Perth Glory’s faint finals aspirations ended during the week when they succumbed 3-1 to Melbourne City before empty stands at HBF Park. Glory have endured a stop-start campaign because of Asian Champions League commitments and COVID, but they would have hoped to be relevant for longer in the A-League under rookie coach Richard Garcia. We can only hope owner Tony Sage’s financial investment in the club doesn’t wane going forward.


“How Bloody good is the Bool” is Ric McIntosh’s catch cry. It’s pretty bloody good, we must admit. The crowds were back at Warrnambool for their three-day carnival after being forced to watch from their loungerooms in 2020 due to the coronavirus and they witnessed some outstanding horse racing — both on the flat and over the jumps. The heavyweight stoush in the Grand Annual Steeplechase (5500m) yesterday between Gold Medals and Zed Em was the highlight of a fantastic three days.

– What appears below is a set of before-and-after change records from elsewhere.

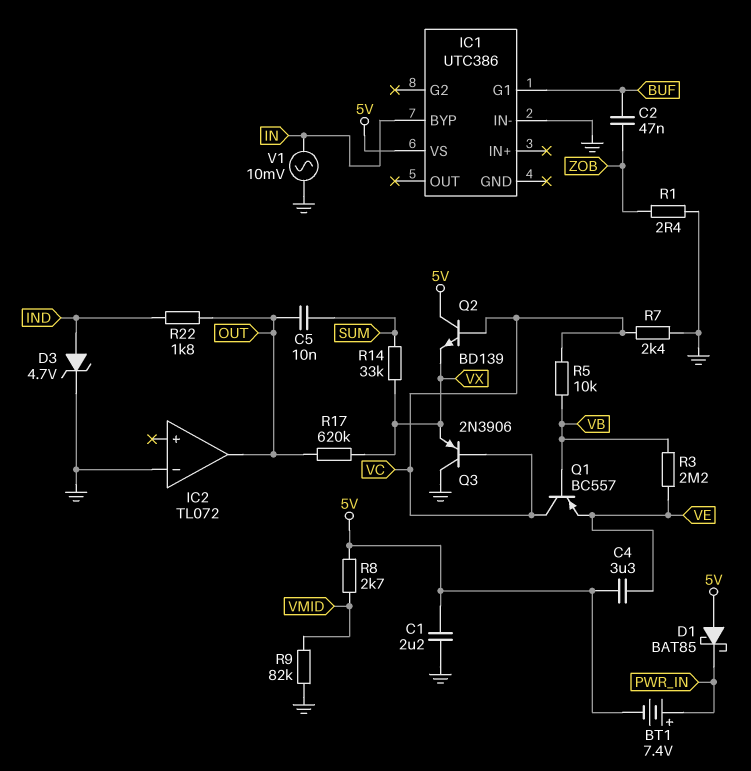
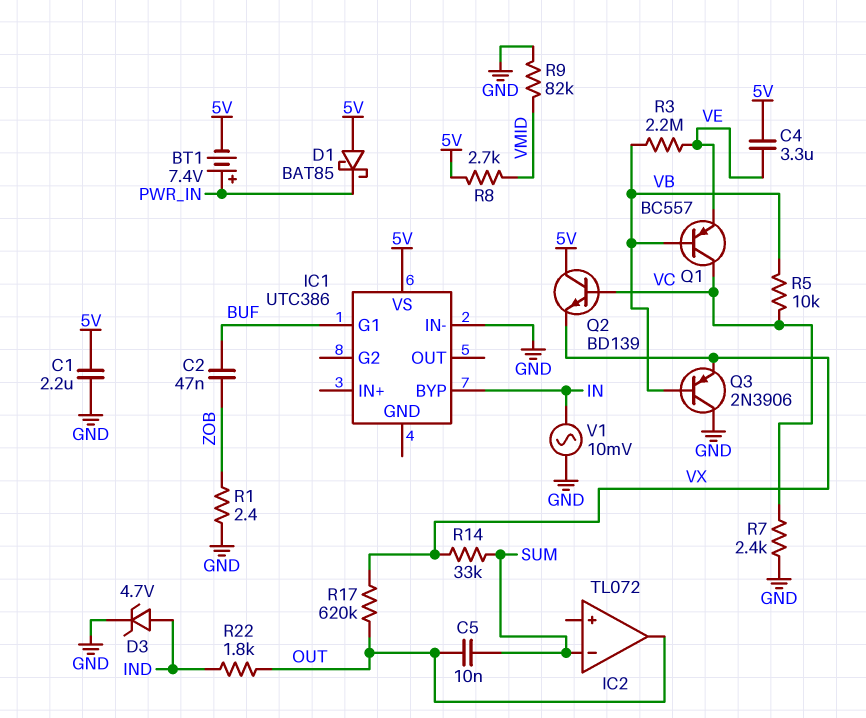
IC2 pin in-: GND -> SUM
Q3: PNP 2N3906 (B VC, C GND, E VX) -> PNP 2N3906 (B VB, C GND, E VX)

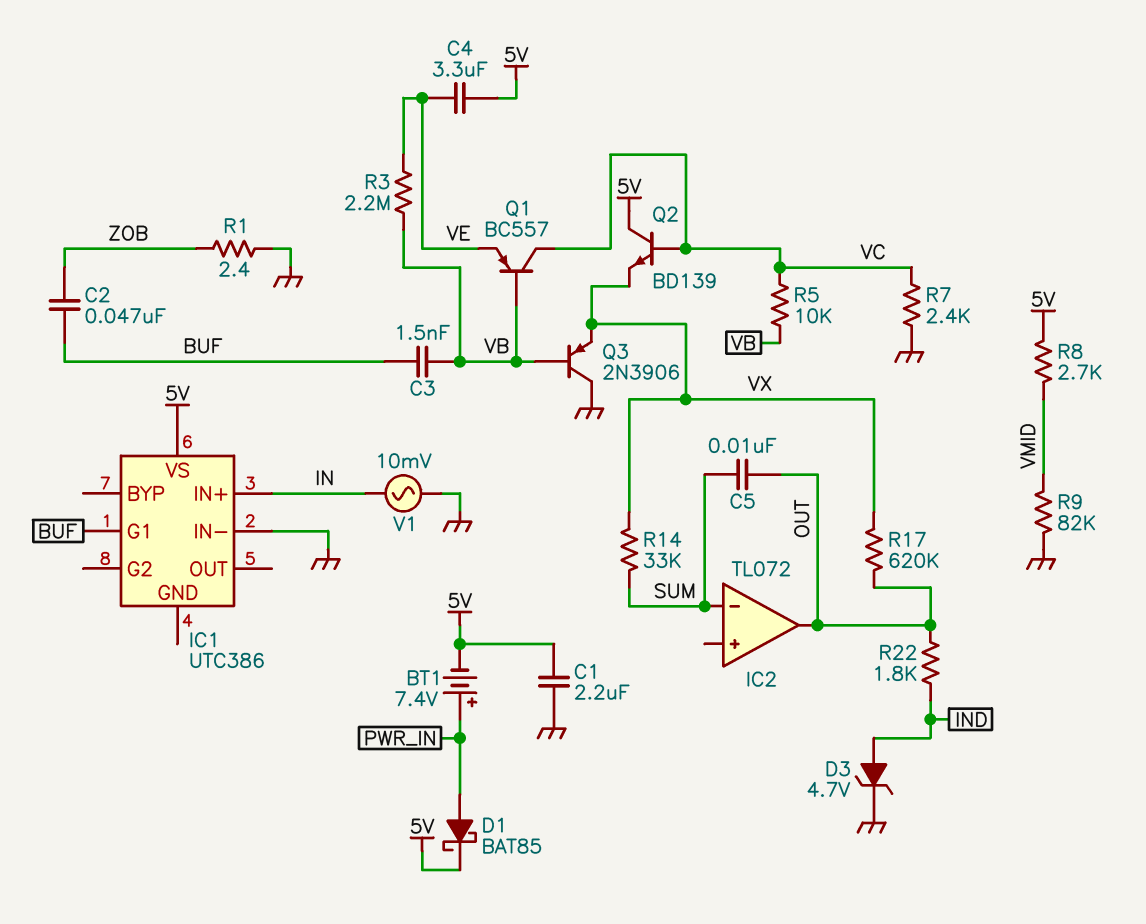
C3: none -> 1.5nF (BUF, VB)
D1: schottky BAT85 (A 5V, K PWR_IN) -> schottky BAT85 (A PWR_IN, K 5V)
IC1 pin BYP: IN -> none
IC1 pin IN+: none -> IN

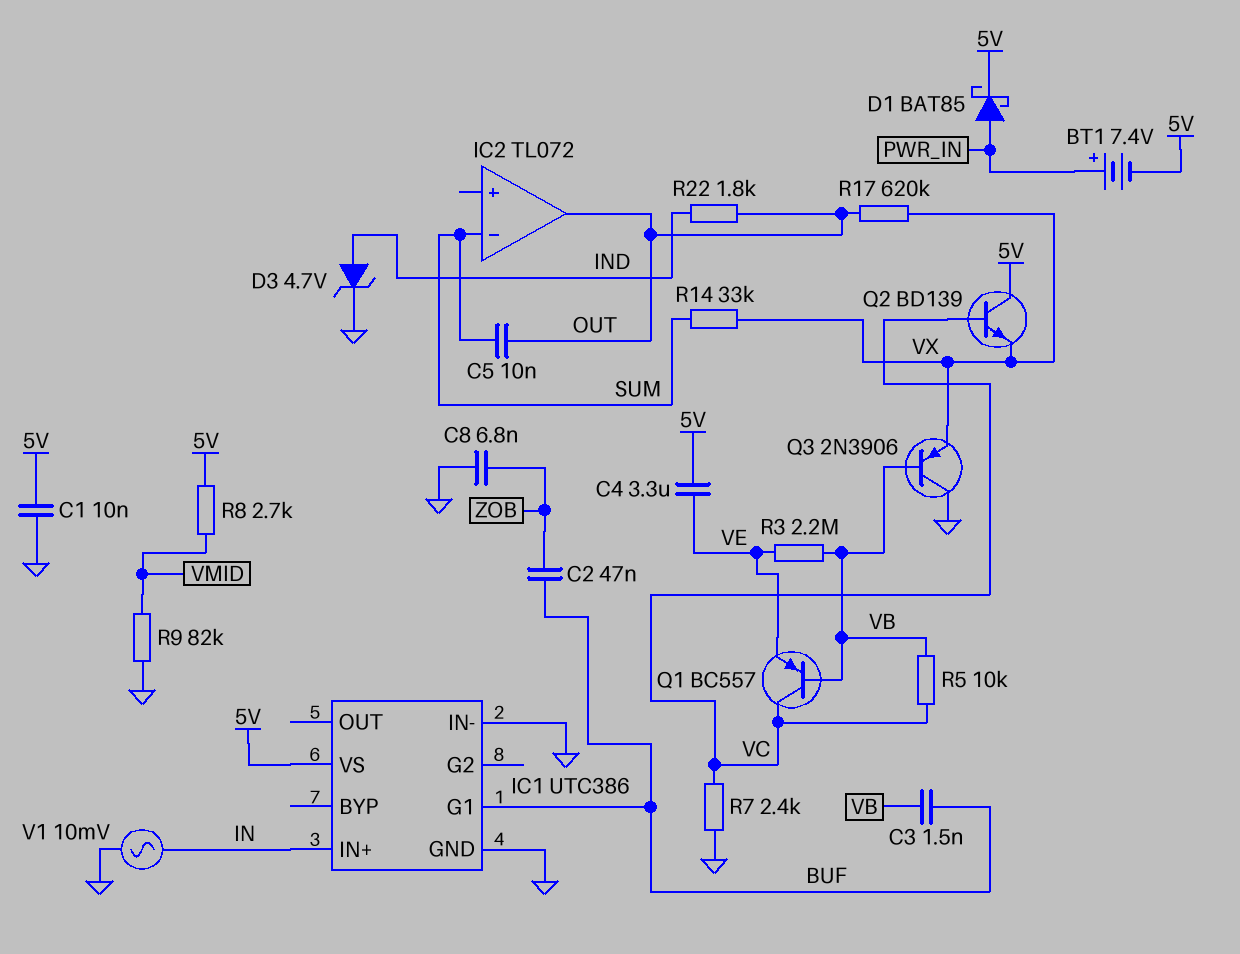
C1: 2.2uF (5V, GND) -> 10nF (5V, GND)
C8: none -> 6.8nF (GND, ZOB)
IC1 pin GND: none -> GND
R1: 2.4 (GND, ZOB) -> none

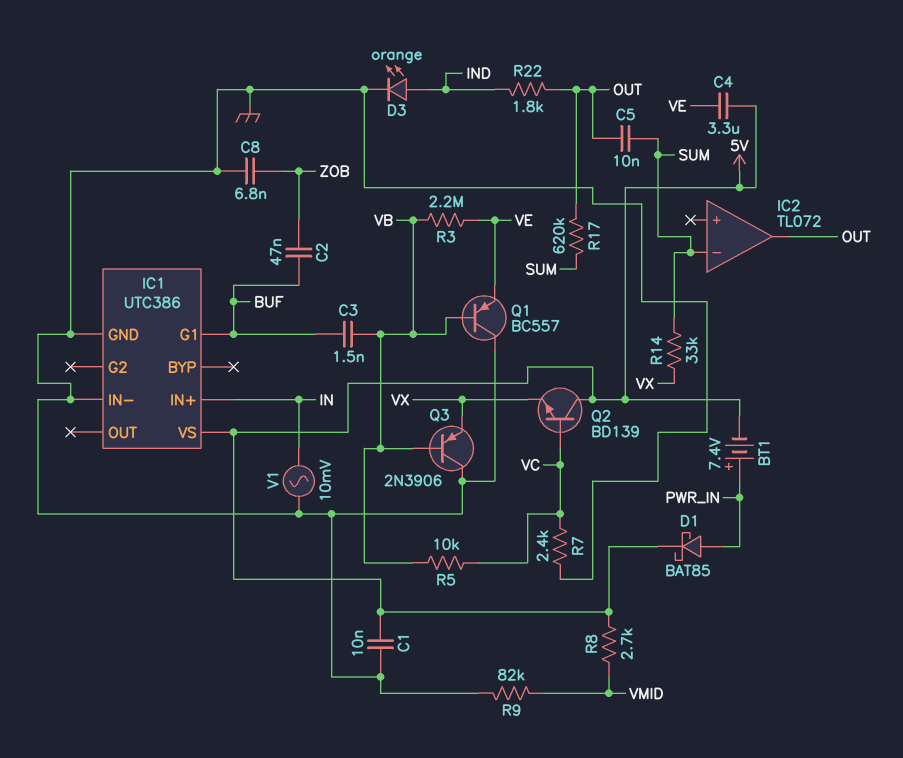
D3: zener 4.7V (A IND, K GND) -> LED orange (A IND, K GND)
Q1: PNP BC557 (B VB, C VC, E VE) -> PNP BC557 (B VB, C GND, E VE)
R17: 620k (OUT, VX) -> 620k (OUT, SUM)

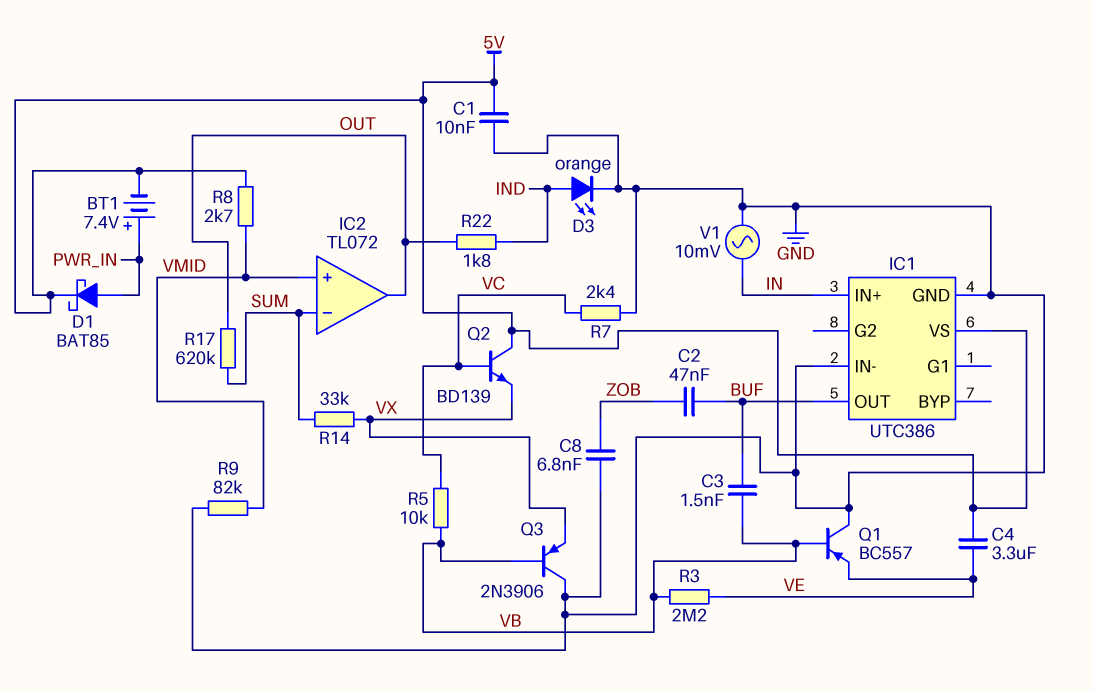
C5: 10nF (OUT, SUM) -> none
IC1 pin G1: BUF -> none
IC1 pin OUT: none -> BUF
IC2 pin in+: none -> VMID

Brisbane Broncos young gun Xavier Coates has a decision to make. Multiple media outlets forecast the 20-year-old flyer was heading south to join the all-conquering Melbourne Storm. It caught the Broncos by surprise, with senior club officials doing everything they could to head off his expected departure. Broncos coach Kevin Walters says he is confident Coates will remain at Brisbane. The next 48 hours will be interesting.


The margins in the AFL are very small. Geelong don’t need to be told that. Had they taken their chances last weekend, they would be entering tonight’s grand final rematch with Richmond at 5-2. Instead they are 4-3 and facing the prospect of sliding to 4-4 ahead of a danger game with St Kilda at the Saints’ home ground, Marvel Stadium. With Patrick Dangerfield still weeks away after ankle surgery, can the Cats make top four with a 50 per cent winning record after eight rounds? I say no.


Michael Zerafa was craving a chance to fight Tim Tszyu. Some would say agitating. Well, now he has got it. And there are no second chances. If the big-punching Zerafa is to scale the heights he maintains he is capable of, he will need to take down the son of a gun, who is 18-0 and seemingly destined for greatness. If yesterday’s press conference confirming the bout is any guide, there will be plenty of spice in the lead-up — and will be authentic.